CIS 330 Chapter 9, 10, 11 (Final Exam)
In general, certain trends in organizations encourage the need for data warehousing; these trends include the following:
-No single system of record -Multiple systems are not synchronized -Organizations want to analyze the activities in a balanced way -Customer relationship management -Supplier relationship management
What are the characteristics of quality data?
-Uniqueness -Accuracy -Consistency -Completeness -Timeliness -Currency (is the degree to which data are recent enough to be useful) -Conformance (refers to whether data are stored, exchanged, or presented in a format that is as specified by their metadata) -Referential Integrity (data that refer to other data need to be unique and satisfy requirements to exist)
What are the characteristics of Data After ETL?
1) Detailed 2) Historical 3) Normalized (data is fully normalized) 4) Comprehensive (data reflects an enterprise-wide perspective) 5) Timely 6) Quality controlled
What are the two stages of which data reconciliation occurs?
1) During an initial load, when the EDW is first created 2) During subsequent updates (normally performed on a periodic basis) to keep the EDW current and/or to expand it
What are the goals of data mining?
1) Explanatory 2) Confirmatory 3) Exploratory
What are the four main types of NoSQL?
1) Key-value stores 2) Document stores 3) Wide-column stores 4) Graph databases
The need to separate operational and informational systems is based on three primary factors:
1. A data warehouse centralizes data that are scattered throughout disparate operational systems and makes them readily available for decision support applications 2. A properly designed data warehouse adds value to data by improving their quality and consistency 3. A separate data warehouse eliminates much of the contention for resources that results when informational applications are confounded with operational processing
A subject-oriented, integrated, time-variant, nonupdateable collection of data used in support of management decision-making processes
Data Warehouse
knowledge discovery using a sophisticated blend of techniques from traditional statistics, artificial intelligence, and computer graphics
Data mining
a process of using pattern recognition and other artificial intelligence techniques to upgrade the quality of raw data before transforming and moving the data to the warehouse. Also called data cleansing
Data scrubbing
the component of data reconciliation that converts data from the format of the source operational systems to the format of the enterprise data warehouse
Data transformation
Is the process whereby organizations create and maintain data warehouses and extract meaning from and help inform decision making through the use of data in the data warehouses
Data warehousing
Is the process of data warehousing requires extracting data from existing operational systems, cleansing and transforming data for decision making, and loading them into a data warehouse
Extract-Transform-Load (ETL)
is a file system designed for managing a large number of potentially very large files in a highly distributed environment
HDFS of Hadoop Distributed File System
An open source implemenation framework of MapReduce
Hadoop
a method of capturing only the changes that have occured in the source data since the last capture
Incremental extract
The data housed in the data warehouse are defined using consistent naming conventions, formats, encoding structures, and related characteristics gathered from several internal systems of record and also often from sources external to the organziation. This means that the data warehouse holds the one version of "the truth"
Integrated
The question "What will happen?" refers to what?
Predicitvie analytics
The question "How can we make it happen?" refers to what?
Prescriptive Analytics
Data in the data warehouse contain a time dimension so that they may be used to study trends and changes
Time-variant
the process of partitioning data according to predefined criteria
selection
What are some ways to consolidate data?
-Application Integration -Business Process Integration -User Interaction Integration
Hortonworks specifies three characteristics of a data lake, what are they?

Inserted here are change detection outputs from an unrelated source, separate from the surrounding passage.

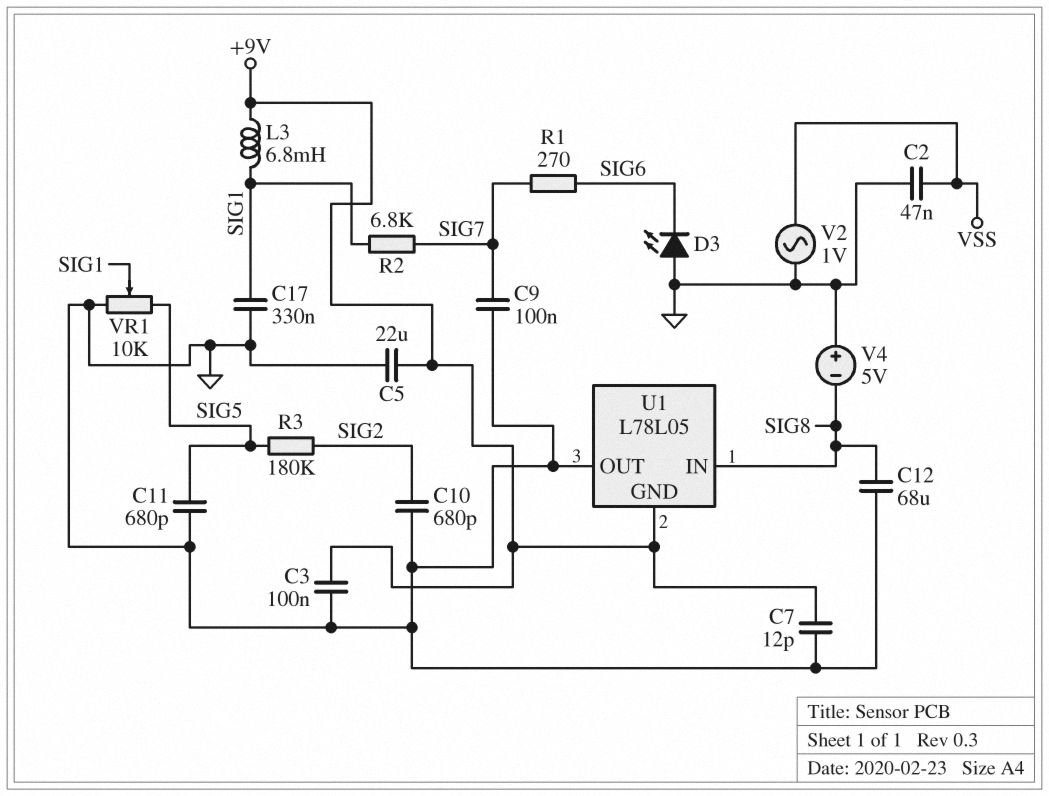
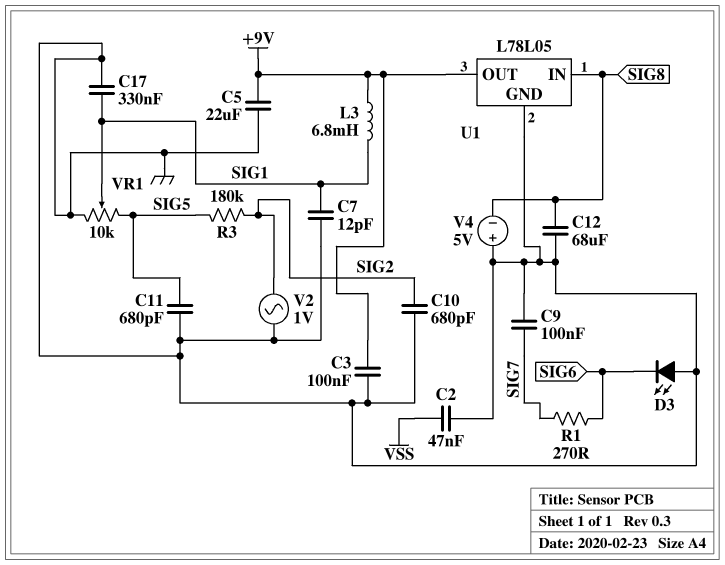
C7: 12pF (+9V, GND) -> 12pF (GND, SIG1)
R2: 6.8k (SIG1, SIG7) -> none
U1 pin GND: +9V -> GND
U1 pin OUT: GND -> +9V
V2: AC 1V (GND, VSS) -> AC 1V (GND, SIG2)

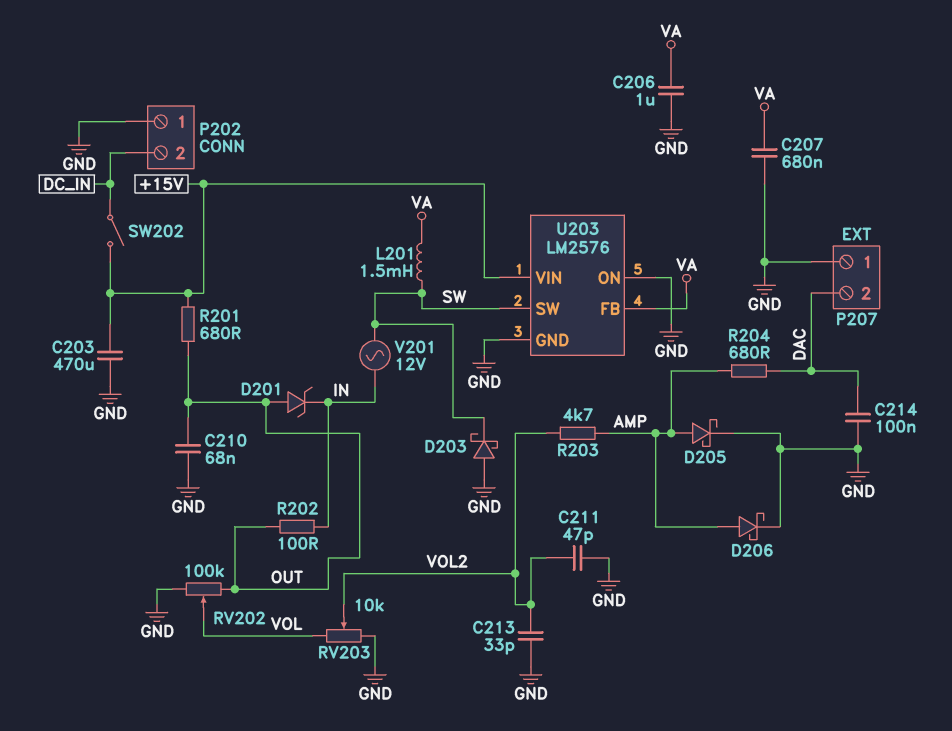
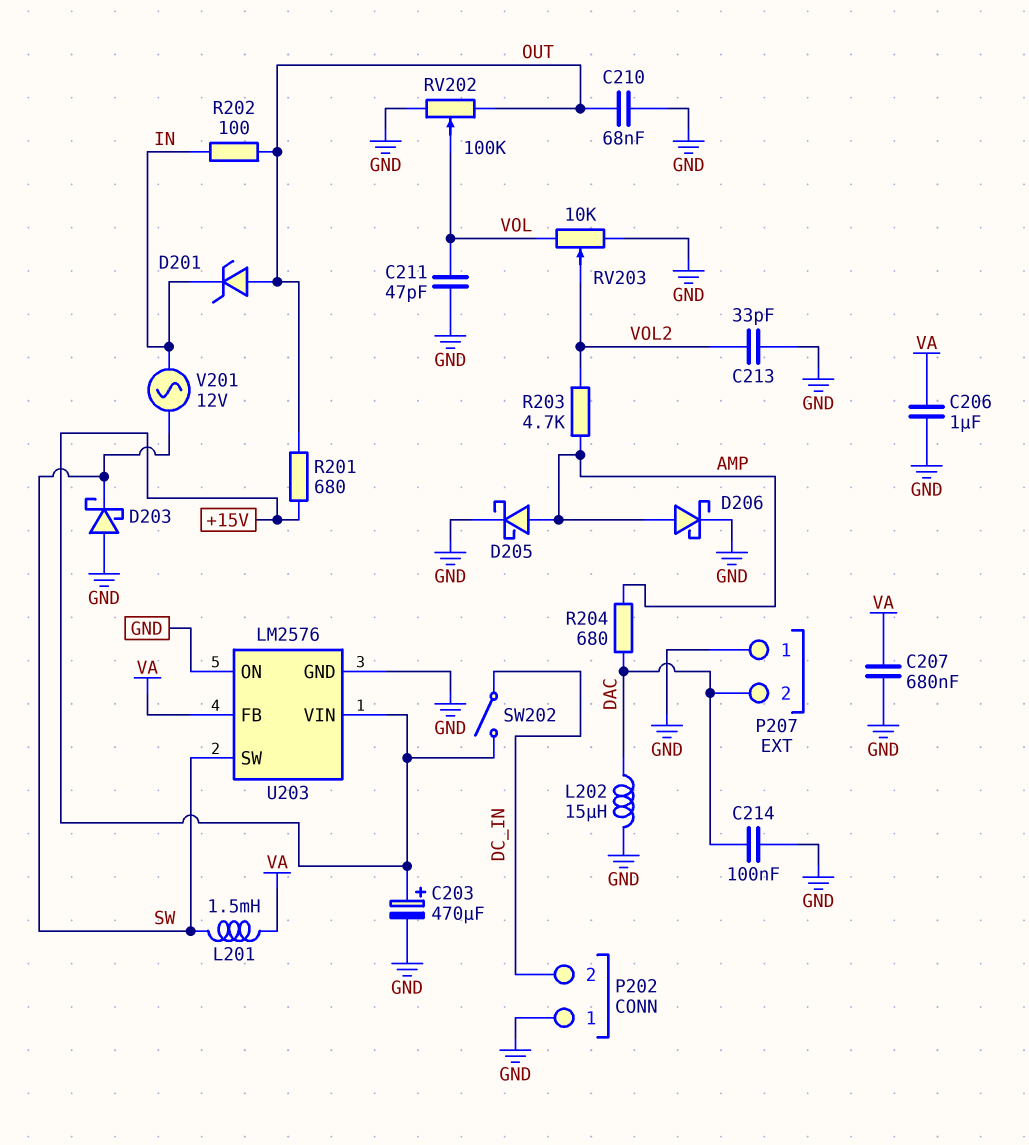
C203: 470uF (+15V, GND) -> 470uF (plus +15V, minus GND)
C211: 47pF (GND, VOL2) -> 47pF (GND, VOL)
L202: none -> 15uH (DAC, GND)

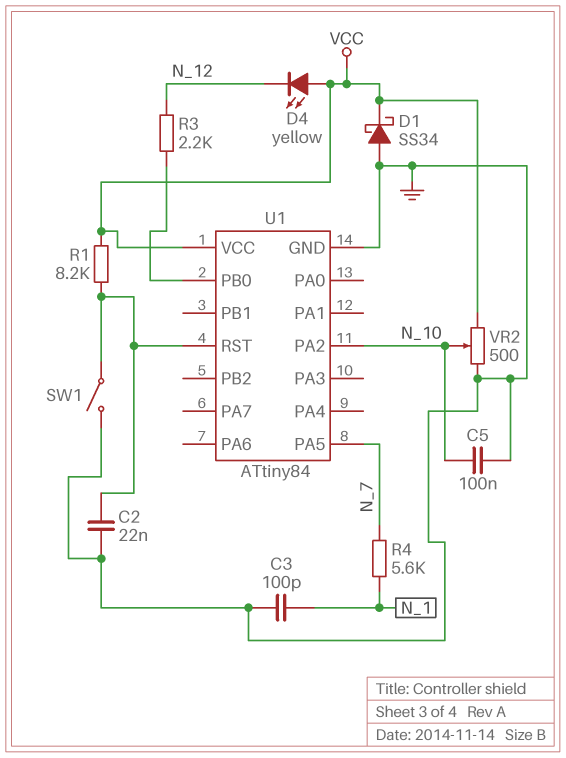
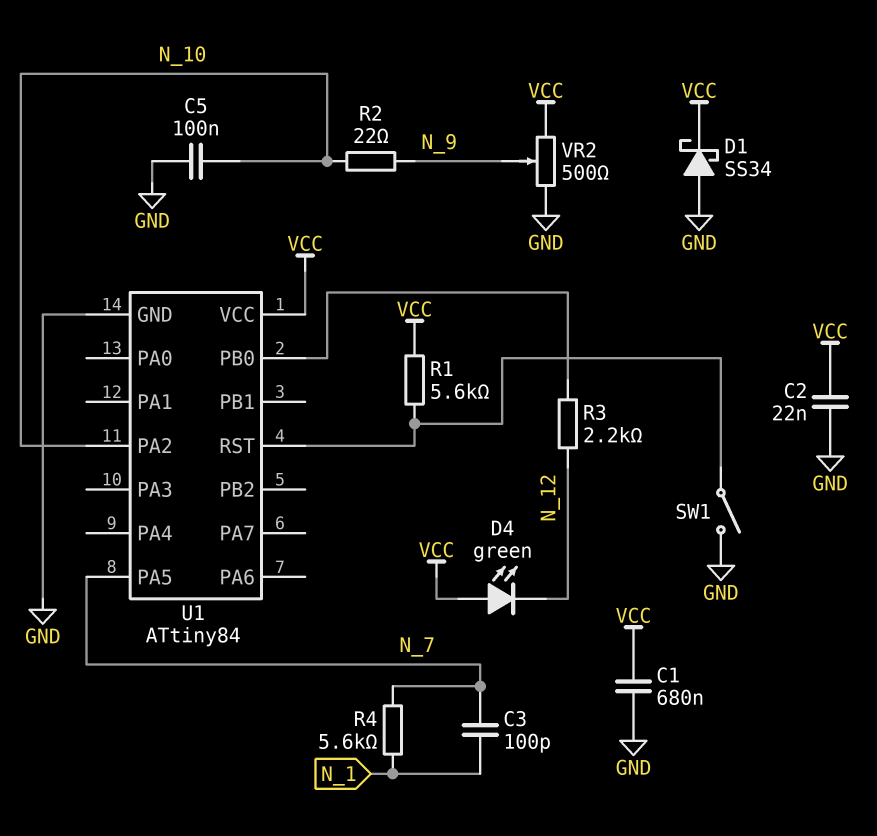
C1: none -> 680nF (GND, VCC)
C2: 22nF (GND, U1/RST) -> 22nF (GND, VCC)
C3: 100pF (GND, N_1) -> 100pF (N_1, N_7)
D4: LED yellow (A VCC, K N_12) -> LED green (A VCC, K N_12)
R1: 8.2k (U1/RST, VCC) -> 5.6k (U1/RST, VCC)
R2: none -> 22 (N_9, N_10)
VR2: 500 (GND, VCC, wiper N_10) -> 500 (GND, VCC, wiper N_9)

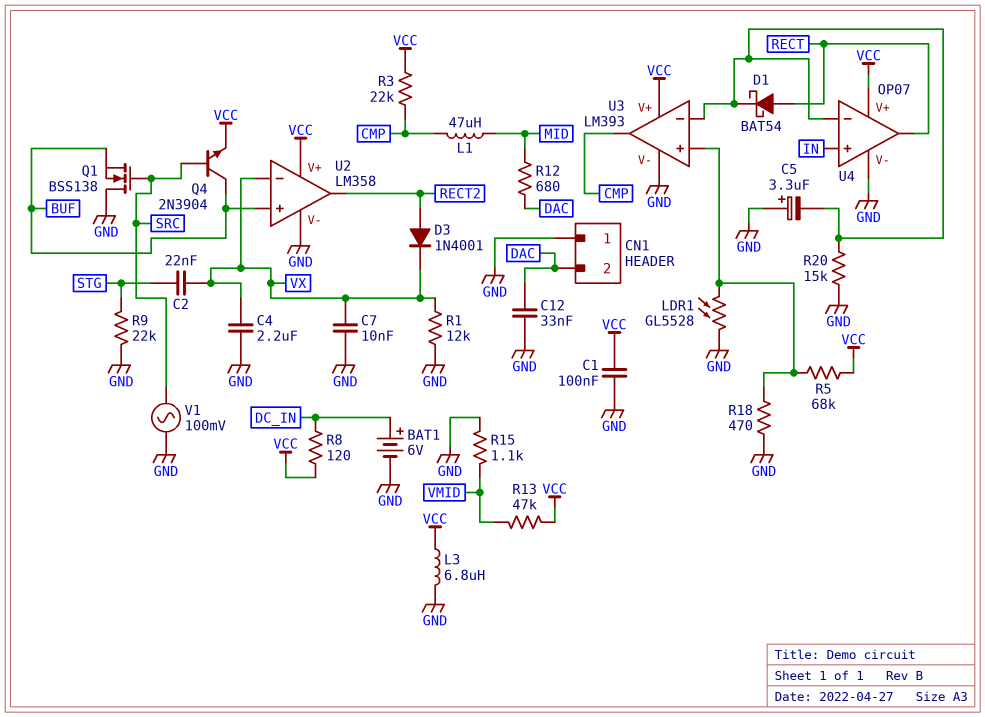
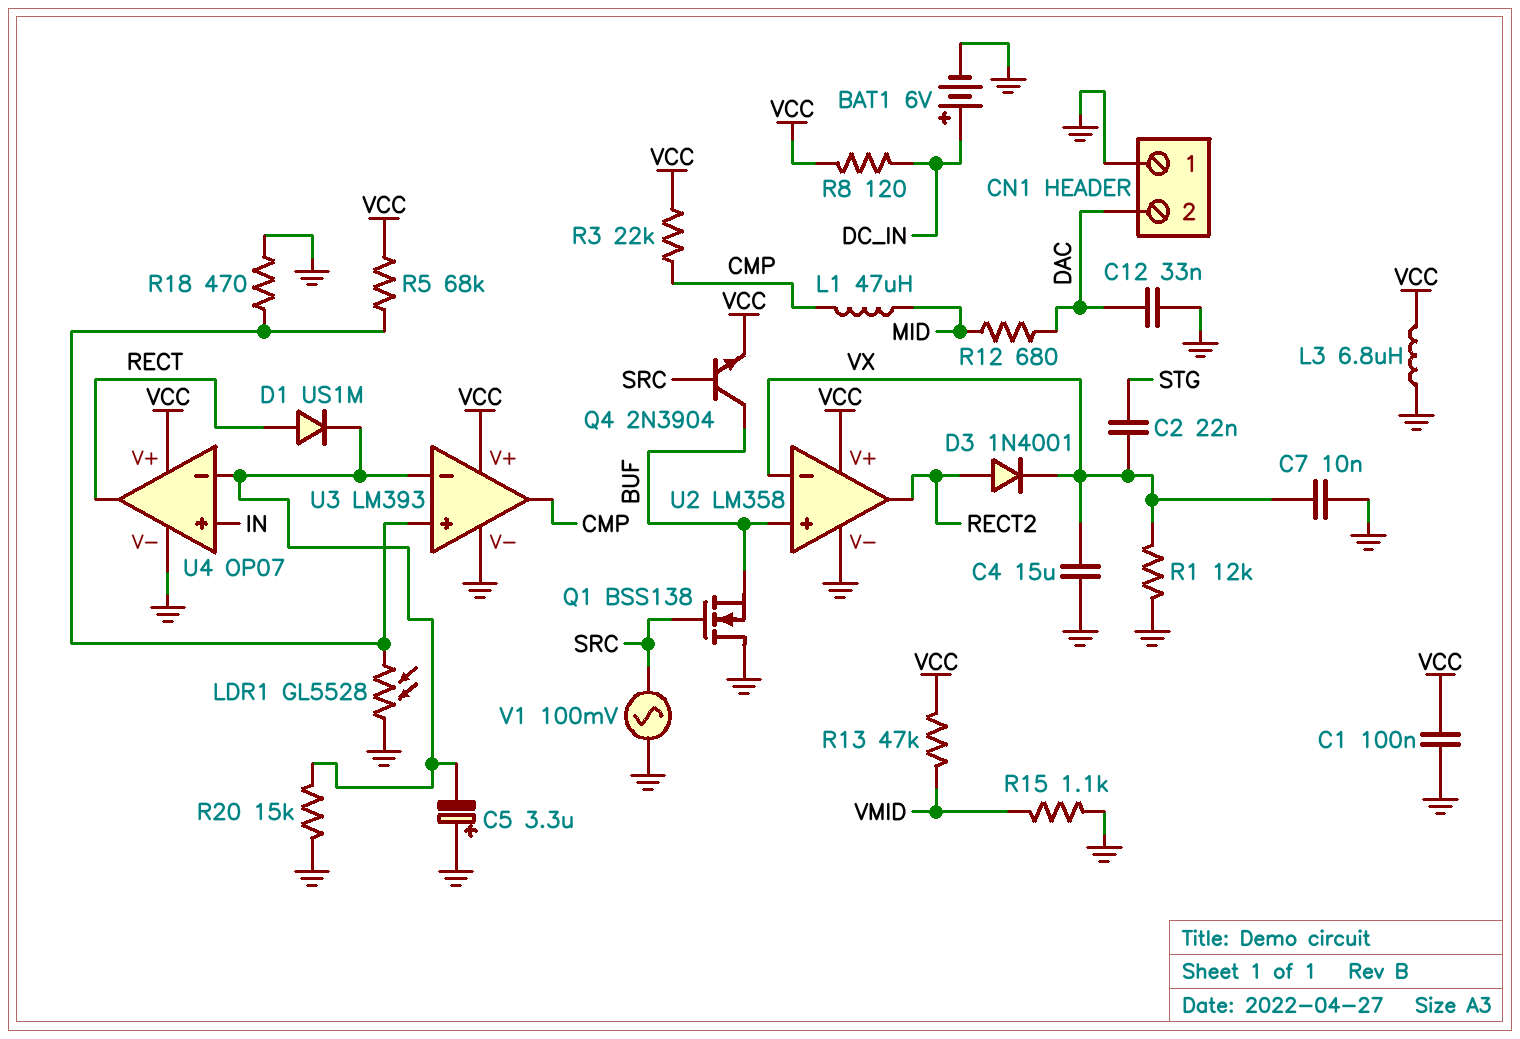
C4: 2.2uF (GND, VX) -> 15uF (GND, VX)
D1: schottky BAT54 (A RECT, K U3/in-) -> diode US1M (A RECT, K U3/in-)
R9: 22k (GND, STG) -> none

-Collect everything -Dive in anywhere -Flexible access
Data quality is important to:
-Minimize IT project risk -Make timely business decisions -Ensure regulatory compliance -Expand the customer base
system that allows managers to measure,monitor, and manage key activities and processes to achieve organizational goals
Business Performance Management and Dashboards
a set of methodologies, processes, architectures, and technologies that transform raw data into meaningful and usefull information
Business intelligence
-No single system of record -Multiple systems are not sychronized -Organizations want to analyze the activities in a balanced way -Customer relationship management -Supplier relationship management
Certain trends in organizations encourage the need for data warehousing; these trends include the following:
technique that indicates which data have changed since the last data integration activity
Changed data capture (CDC)
an executive-level position accountable for all data-related activities in the enterprise
Chief data officer (CDO)
a technique for data integration that provides a virtual view of integrated data without actually creating one centralized database
Data federation
a large integrated repositroy for internal and external data that does not followw a predefined schema
Data lake
The question "What happened?" refers to what?
Descriptive analytics
a centralized, integrated data warehouse that is the control point and single source of all data made available to end users for decision support applications
Enterprise data warehouse (EDW)
an algorithm for massive parallel processing of various types of computing tasks
MapReduce
disciplines, technologies, and methods used to ensure the currency, meaning, and quality of reference data within and across various subject areas
Master data management (MDM)
OLAP tools that load data into an intermediate structure, usually a three- or higher-dimensional array
Multidimensional OLAP (MOLAP)
a category of recently introduced data storage and retrieval technologies that are not based on the relational model
NoSQL
Data in the data warehouse are loaded and refreshed from operational systems but cannot be updated by end users
Nonupdataeable
the use of a set of graphical tools that provides users with multidimensional views of their data and allows them to analyze the data using simple windowing techniques
Online analytical processing (OLAP)
an approach to filling a data warehouse that involves bulk rewriting of the target data at periodic intervals
Refresh mode
OLAP tools that view the database as a traditional relational database in either a star schema or other normalized or denormalized set of tables
Relational OLAP (ROLAP)
Schoenborn identified four specific infrastructure capabilities that are required for big data and advanced analytics. What are they?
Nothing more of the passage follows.